A few weeks ago, Fox News personality Tucker Carlson, on his primetime show “Tucker Carlson Tonight,” said that “There was no physical evidence that George Floyd was murdered by a cop. The autopsy showed that George Floyd almost certainly died of a drug overdose.”
This is contradictory to what two autopsies said. Although they differed on some things, they agreed that Floyd died by homicide. At best, Tucker was being misleading, but what he said was probably closer to a lie. Sadly, that doesn’t even matter. In a previous defamation lawsuit against Carlson, Fox News argued (successfully, I might add) that “given Mr. Carlson’s reputation, any reasonable viewer arrives with an appropriate amount of skepticism.”
Is this even true? Do Tucker’s viewers arrive with an “appropriate amount of skepticism” to what he says? I’m not so sure. As former Minnesota Sen. Al Franken said, “We have two sets of truth.” Franken is right. Recent polling by CNN shows that 75% of Republicans do not think that Biden’s 2020 win was legitimate. And though it’s flat-out wrong, it’s not even a fringe, far-right belief that Trump won the election. Even usually reasonable people are being bamboozled.
Ever since former President Donald Trump lost the election, he has been falsely arguing that he won the election and that widespread election fraud (coupled with other conspiracy theories) led to Biden winning. He was still pushing this narrative on Fox News just last week, saying “I think we won substantially. And Rush thought we won. He thought it was over at 10 o’clock; 10:30, it was over. A lot of other people feel that way, but Rush felt that way strongly.”

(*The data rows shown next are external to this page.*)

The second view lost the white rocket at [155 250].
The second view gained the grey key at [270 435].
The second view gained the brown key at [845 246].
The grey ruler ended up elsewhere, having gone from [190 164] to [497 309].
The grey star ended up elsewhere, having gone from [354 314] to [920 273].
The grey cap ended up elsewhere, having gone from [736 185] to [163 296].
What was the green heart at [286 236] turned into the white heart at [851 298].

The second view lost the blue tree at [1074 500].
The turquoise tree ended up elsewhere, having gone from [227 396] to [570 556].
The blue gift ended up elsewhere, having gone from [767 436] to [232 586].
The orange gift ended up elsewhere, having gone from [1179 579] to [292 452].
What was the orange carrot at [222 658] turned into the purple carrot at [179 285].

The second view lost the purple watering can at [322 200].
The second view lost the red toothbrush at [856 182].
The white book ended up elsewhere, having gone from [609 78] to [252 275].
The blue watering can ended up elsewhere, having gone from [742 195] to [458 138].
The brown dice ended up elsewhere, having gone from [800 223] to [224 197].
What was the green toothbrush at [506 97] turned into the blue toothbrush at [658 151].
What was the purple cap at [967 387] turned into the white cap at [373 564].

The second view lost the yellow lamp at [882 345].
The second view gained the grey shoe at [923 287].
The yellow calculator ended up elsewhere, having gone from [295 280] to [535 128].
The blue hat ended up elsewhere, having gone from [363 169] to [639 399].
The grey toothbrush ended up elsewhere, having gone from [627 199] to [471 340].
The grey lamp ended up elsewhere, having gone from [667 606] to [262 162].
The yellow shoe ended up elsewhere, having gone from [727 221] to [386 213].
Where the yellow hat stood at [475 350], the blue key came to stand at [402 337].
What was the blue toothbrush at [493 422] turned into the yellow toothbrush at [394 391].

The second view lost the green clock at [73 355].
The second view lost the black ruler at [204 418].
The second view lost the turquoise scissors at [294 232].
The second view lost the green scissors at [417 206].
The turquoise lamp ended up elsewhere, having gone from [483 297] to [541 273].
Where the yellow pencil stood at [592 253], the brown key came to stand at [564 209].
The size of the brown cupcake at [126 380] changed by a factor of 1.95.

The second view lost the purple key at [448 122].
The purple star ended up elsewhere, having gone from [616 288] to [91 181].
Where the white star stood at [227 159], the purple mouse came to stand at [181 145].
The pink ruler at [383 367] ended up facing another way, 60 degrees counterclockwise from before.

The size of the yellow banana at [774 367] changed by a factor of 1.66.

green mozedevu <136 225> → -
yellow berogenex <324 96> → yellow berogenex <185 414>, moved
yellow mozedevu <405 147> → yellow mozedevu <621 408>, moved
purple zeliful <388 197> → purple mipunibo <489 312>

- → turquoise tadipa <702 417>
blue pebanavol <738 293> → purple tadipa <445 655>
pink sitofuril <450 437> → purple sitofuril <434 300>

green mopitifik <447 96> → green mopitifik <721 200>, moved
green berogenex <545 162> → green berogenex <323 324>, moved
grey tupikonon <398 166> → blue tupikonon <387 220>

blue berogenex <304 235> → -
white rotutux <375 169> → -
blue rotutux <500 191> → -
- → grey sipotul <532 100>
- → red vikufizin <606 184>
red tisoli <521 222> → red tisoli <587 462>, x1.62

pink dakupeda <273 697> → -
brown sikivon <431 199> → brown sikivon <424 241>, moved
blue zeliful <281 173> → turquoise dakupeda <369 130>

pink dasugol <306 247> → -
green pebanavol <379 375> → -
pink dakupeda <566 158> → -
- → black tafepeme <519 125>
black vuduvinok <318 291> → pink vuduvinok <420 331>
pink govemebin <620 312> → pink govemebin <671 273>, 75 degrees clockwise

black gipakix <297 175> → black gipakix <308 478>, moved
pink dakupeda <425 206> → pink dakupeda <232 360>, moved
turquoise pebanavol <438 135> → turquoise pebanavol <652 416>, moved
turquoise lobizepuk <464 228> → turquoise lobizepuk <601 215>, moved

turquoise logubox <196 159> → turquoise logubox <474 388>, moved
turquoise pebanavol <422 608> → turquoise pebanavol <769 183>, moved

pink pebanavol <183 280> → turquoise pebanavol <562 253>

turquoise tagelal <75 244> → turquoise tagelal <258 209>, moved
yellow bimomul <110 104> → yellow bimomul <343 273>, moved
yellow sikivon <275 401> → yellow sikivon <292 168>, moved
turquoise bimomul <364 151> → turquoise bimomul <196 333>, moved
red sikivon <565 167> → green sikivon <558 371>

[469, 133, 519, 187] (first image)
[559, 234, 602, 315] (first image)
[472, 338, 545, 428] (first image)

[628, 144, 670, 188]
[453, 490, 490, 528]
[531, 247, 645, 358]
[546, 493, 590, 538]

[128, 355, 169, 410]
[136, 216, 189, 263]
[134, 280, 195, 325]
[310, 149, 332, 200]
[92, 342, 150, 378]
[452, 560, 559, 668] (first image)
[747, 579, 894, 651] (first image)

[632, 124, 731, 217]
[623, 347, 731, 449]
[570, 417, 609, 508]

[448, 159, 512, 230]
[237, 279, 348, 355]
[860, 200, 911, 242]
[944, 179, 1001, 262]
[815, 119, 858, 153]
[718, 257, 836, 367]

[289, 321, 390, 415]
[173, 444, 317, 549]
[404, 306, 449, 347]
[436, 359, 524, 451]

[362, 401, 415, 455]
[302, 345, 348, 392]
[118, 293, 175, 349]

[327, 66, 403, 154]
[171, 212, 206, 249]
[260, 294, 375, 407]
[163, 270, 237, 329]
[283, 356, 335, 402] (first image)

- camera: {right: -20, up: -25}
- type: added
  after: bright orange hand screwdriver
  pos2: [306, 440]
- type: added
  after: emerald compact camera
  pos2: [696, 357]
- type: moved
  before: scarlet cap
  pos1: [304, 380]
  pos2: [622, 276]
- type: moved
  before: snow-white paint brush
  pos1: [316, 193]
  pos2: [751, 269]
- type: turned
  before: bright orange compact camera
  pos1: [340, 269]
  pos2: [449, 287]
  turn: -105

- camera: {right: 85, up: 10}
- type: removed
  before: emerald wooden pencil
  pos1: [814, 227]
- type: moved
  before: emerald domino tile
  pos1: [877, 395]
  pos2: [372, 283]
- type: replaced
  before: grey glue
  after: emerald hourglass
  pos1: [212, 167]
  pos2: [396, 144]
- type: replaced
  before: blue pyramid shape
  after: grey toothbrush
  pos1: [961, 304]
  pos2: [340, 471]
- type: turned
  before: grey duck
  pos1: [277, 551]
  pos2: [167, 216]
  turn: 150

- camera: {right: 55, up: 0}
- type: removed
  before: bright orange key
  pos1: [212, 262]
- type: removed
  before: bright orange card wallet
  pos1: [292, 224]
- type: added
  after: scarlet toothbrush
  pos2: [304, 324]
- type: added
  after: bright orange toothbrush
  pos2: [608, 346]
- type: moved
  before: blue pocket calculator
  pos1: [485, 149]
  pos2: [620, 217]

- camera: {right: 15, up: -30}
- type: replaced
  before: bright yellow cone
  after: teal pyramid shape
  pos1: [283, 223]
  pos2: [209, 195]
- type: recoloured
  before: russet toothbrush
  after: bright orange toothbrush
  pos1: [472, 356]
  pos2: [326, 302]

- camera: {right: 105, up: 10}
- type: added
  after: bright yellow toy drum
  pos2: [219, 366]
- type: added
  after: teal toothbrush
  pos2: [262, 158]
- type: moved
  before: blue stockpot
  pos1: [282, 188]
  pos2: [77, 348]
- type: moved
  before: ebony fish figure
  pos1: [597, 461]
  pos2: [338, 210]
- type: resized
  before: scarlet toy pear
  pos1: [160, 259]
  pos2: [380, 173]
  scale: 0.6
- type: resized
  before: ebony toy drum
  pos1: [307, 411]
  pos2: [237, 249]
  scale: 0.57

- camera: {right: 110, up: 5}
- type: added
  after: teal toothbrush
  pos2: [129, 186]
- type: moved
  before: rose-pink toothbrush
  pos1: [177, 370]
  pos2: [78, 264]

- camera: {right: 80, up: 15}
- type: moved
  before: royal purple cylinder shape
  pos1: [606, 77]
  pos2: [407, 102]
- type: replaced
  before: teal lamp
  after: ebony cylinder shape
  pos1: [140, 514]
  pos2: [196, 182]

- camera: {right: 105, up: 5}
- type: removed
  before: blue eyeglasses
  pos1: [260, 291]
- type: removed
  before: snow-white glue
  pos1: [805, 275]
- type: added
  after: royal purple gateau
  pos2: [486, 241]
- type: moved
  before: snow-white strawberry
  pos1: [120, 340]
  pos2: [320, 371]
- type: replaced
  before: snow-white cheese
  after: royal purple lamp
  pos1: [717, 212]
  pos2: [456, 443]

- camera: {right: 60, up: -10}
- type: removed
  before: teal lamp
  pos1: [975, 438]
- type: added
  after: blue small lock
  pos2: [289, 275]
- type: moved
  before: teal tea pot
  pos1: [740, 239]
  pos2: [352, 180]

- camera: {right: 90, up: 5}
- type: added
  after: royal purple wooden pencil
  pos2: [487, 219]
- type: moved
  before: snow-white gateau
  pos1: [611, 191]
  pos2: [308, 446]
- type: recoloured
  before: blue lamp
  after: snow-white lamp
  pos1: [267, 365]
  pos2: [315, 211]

Trump can lie on his own time, but Fox News shouldn’t allow him to spread these conspiracies on their airwaves, free from dispute. Newsmax and One America News Network (OAN) — two networks that have (somehow) found room to the right of Fox News — allowed Trump to push the same narrative on their airwaves.
Rush Limbaugh passed away last week, and this column wouldn’t be complete without bringing him up. To say the least, he was awful. He once said, “Holocaust 90 million Indians? Only four million left? They all have casinos, what’s to complain about?” During the AIDS/HIV epidemic, Limbaugh had a segment titled “AIDS Update,” in which he mocked those who died of AIDS, even reportedly saying that, “Gays deserved their fate.” Late last year, he floated the idea of secession on his show. In 2009, he referred to then-President Obama as “more African in his roots than he is American.”
Tucker, Limbaugh and Trump have one thing in common: What they do can be really, really profitable. In 2020, “Tucker Carlson Tonight,” along with his colleague Sean Hannity’s show, “Hannity,” became the first two cable news programs to finish a whole year with more than four million viewers. Limbaugh had long been a staple of right-wing talk radio, and made $84.5 million in 2018. Trump raised $207.5 million in the month following Election Day, largely based on his voter fraud nonsense.
These three aren’t in the business of helping our country. They aren’t in the business of moderating healthy public policy debates. They’re like a local Applebee’s: Serve up exactly what the customers want, or they’ll go to the place that will. Many conservatives don’t want to entertain the idea that Trump could have lost the election, or that a white police officer could have done wrong to a Black man.
Instead of facing these realities, right-wingers go get their comfort food from the likes of Trump, Carlson, Limbaugh, Fox News, OAN or Newsmax. I don’t blame them. I’ve been pretty clear on this; Democrats, almost as much as Republicans, have long failed to help the working class or the poor. I blame those like Trump, Carlson and Limbaugh that prey on desperate, hurting Americans, giving them what they want to hear in the short-term, making a quick buck for themselves, and rotting our democracy in the long run.
It wouldn’t do much for me to sit here and tell Carlson, Limbaugh and Trump not to lie or be divisive. It’s worked for them, so why should they care? What we need to do is stop making it so incentivizing for people like Tucker, Limbaugh and Trump to lie.